In freediving news today… William Trubridge set another record for Free Immersion descending to an amazing 121 meters or nearly 400′ deep on a single breath of air.
The dive took place in Deans Blue Hole in the Bahamas which sits in a beautiful spot just meters from the beach in Long Island Bahamas.
The dive took 4 minutes and 13 seconds and will undoubtedly be one of the most talked about freedives in history.
To put it in perspective, that is nearly 5 lengths in an Olympic size swimming pool, underwater, on a single breath of air. One of the main issues with diving to those depths is equalizing. Considering some people have issues at 8 feet or 100ft for some freedivers, you can only imagine how difficult it would be at 300 or even 400ft.
From Williams website: http://www.verticalblue.net/news/

“I was fairly calm going into the dive, as I’d done a 120m dive in training in which I hit my head on the plate, and I knew if I managed to equalise it should be fine. The descent was good, but when my second alarm went off at 115 I was already running out of air, and managed one last equalisation, before I had to ride my ears. I heard a strange noise from the left ear, just above the plate, and worried that I had ruptured the eardrum, I quickly grabbed at a tag, but lost the line in the process. From having done countless deep no fins dives, my first instinct was a no-fins stroke, which brought me back in contact with the line, and from there I continued to pull up it. Sometimes problems at depth convert to problems on the surface, but in this one I managed to stay relaxed during the ascent and completed the surface protocol cleanly for a tough but welcome world record.”

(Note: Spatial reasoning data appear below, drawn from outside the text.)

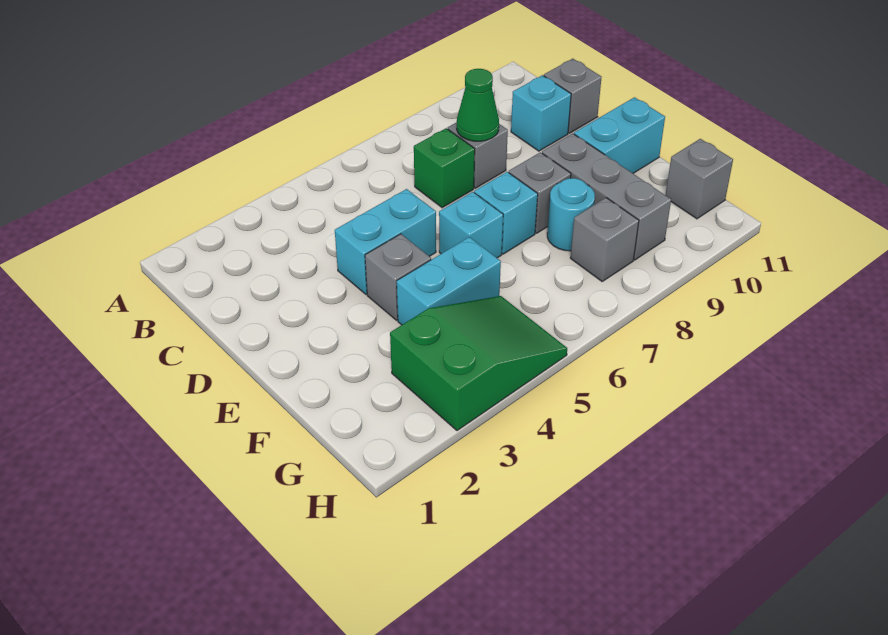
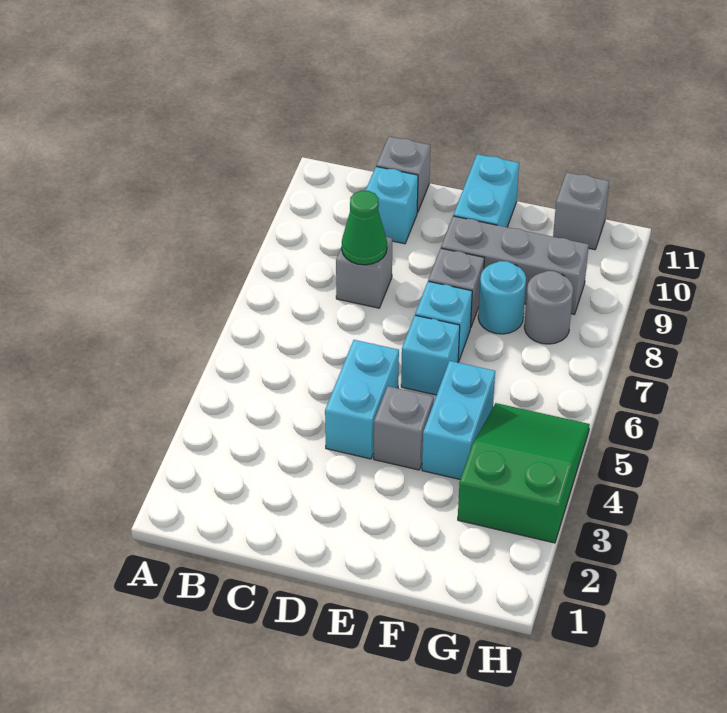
green brick C7 level 1 -> none
grey brick G8 level 1 -> grey round brick G8 level 1

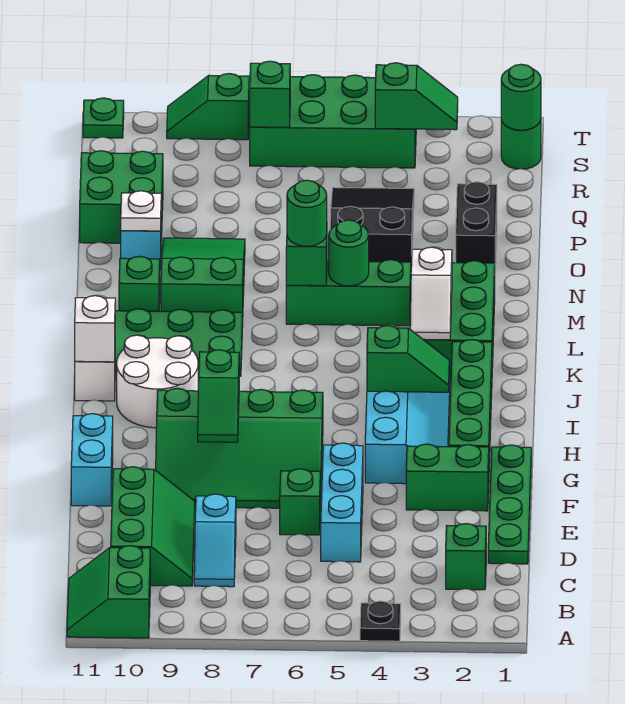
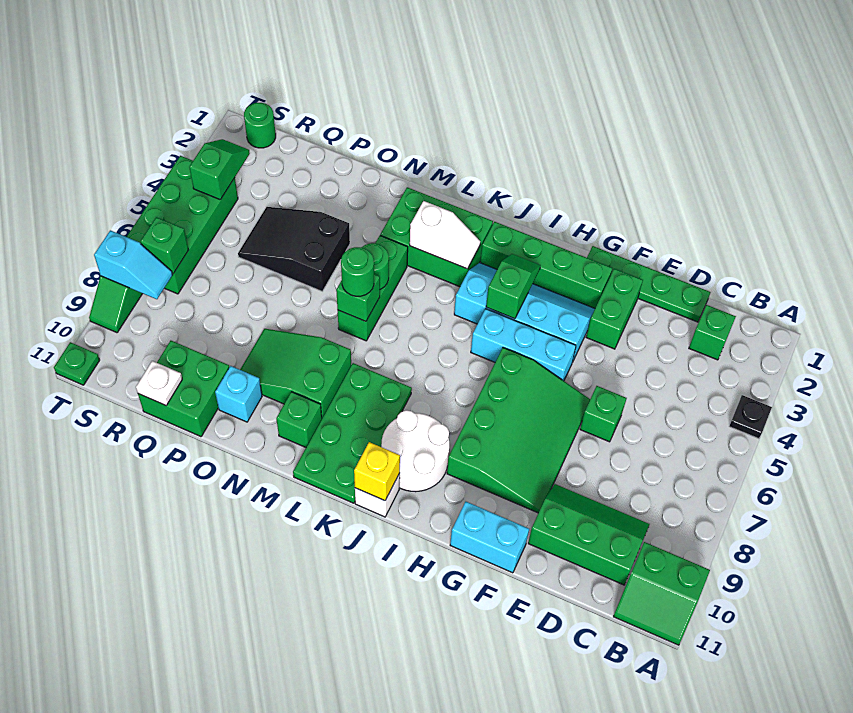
cyan slope C8:D8 level 1 top D -> cyan slope S8:T8 level 2 top T
cyan brick D5:F5 level 1 -> cyan brick G5:I5 level 1
green slope G8:H8 level 2 top H -> none
white brick J11 level 2 -> yellow brick J11 level 2
black brick O2:P2 level 1 -> none
white plate O10 level 2 -> white plate Q11 level 2
green round brick S1 level 2 -> none

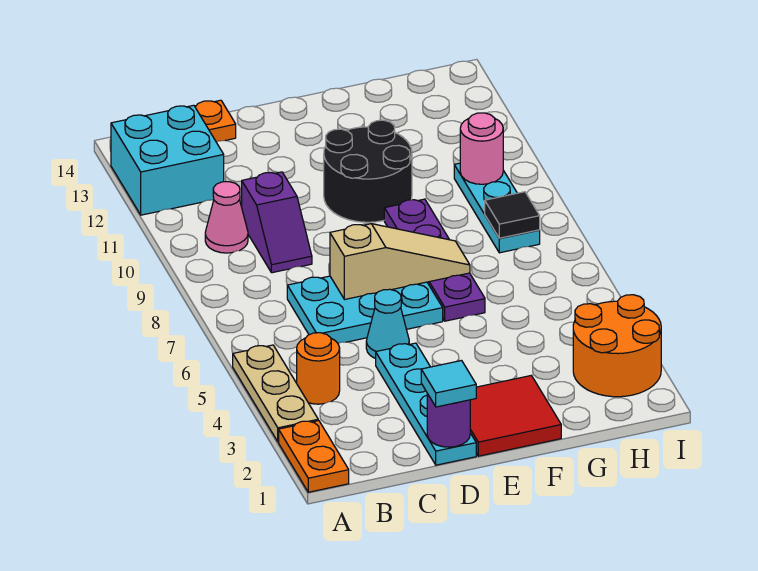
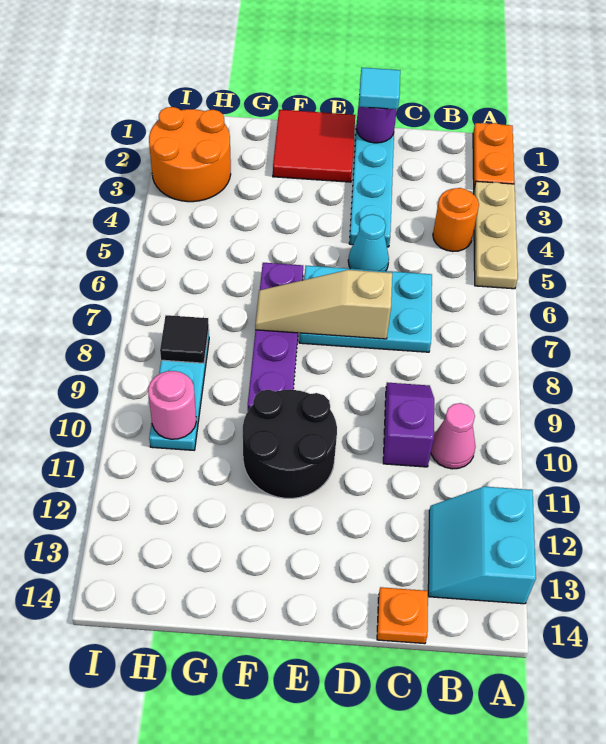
cyan brick A12:B13 level 1 -> cyan slope A12:B13 level 1 top A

Congrats to William on an incredible dive.
The only thing I wonder is what kind of fish I could shoot if I could freedive 400ft… Might be time to pick up my training regimen a bit.
Cameron Kirkconnell

4 Responses to “William Trubridge 121m Free Immersion Record”

  1. 200+ lb. Misty and Snowy Grouper are found at depths of 400′. That’s a lot of floatline…

  2. Except olympic pools are 50m long – Only 2.5 olympic pools down……..

  3. Yeah Ben but you still have to come back up! I’d say the easy part is getting down but at those depths there is nothing easy about it.

  4. I re-read the story – 250m ‘underwater’. I stand corrected.
    The second part of my post was sarcasm. What that man is capable of is superhuman.